Can't ever top this, Pops. I don't care who you were. I bet you'd piss your pants in a ride this hot, you fucking coward.

The cops gave chase, but they couldn't keep up. Not when the ride became part of him, and he could feel each turn before he made it. He started thinking five, then ten moves ahead.

They put disruptors out ahead of him. They'd done it before, but he'd always been alone then. When his accelerator and steering wheel locked up, he went for the brakes, fighting for control of the vehicle. If he'd been a little stronger, maybe hadn't misjudged the weight change, they would've been fine. Maybe they would've skidded a couple hundred feet before the lock-up would've ceased. Instead, they shot off the side of the freeway into a culvert bringing water down from the high planes into the city.
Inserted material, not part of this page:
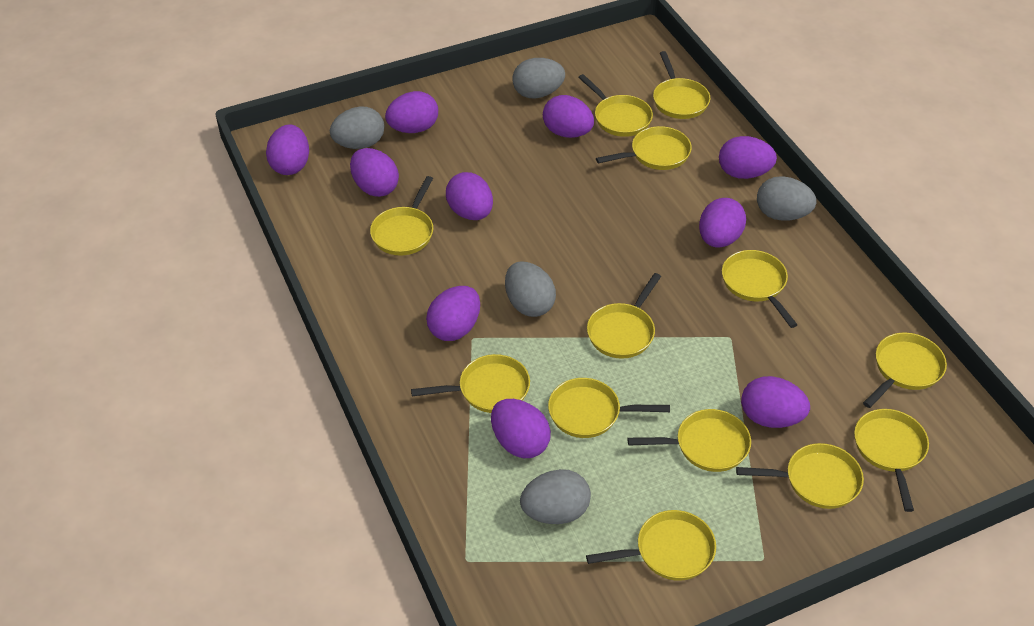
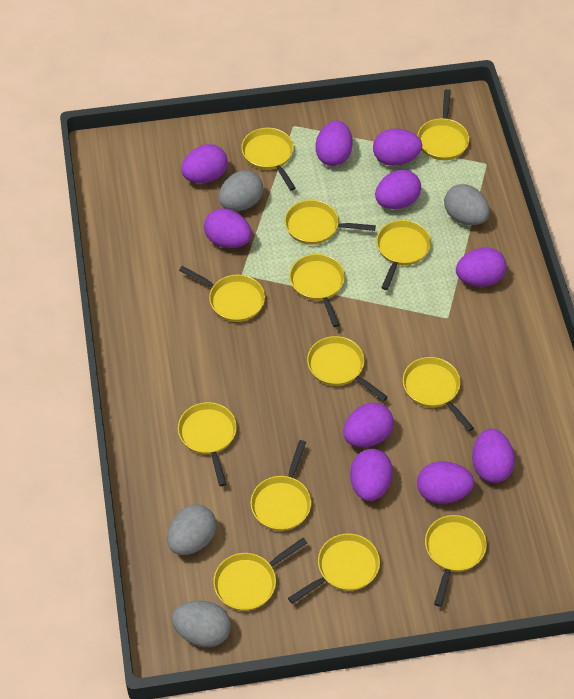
grey egg: 5 -> 4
His seatbelt didn't hold his weight against the impact. Must've been a faulty part, or maybe the owner bought the car from a chop-shop that cut a few corners to save some cash. Not that it mattered—at the speed they hit the water, a full stop from the belt would've killed him. It slowed his momentum before breaking, and he got his arms up just in time before he crashed headfirst through the windshield, slamming into the water.

The liquid fuel cell blew just a second later. Definitely a chop-shop item. Standard tanks rarely caught on fire, and never exploded.

The impact to his head sucked him into darkness, but for just a second he opened his eyes, and even underwater he could feel the heat, see the color of the flames against the clear sky, before the swift current washed him away from the danger.

It was so strange. He'd never seen color before in his life.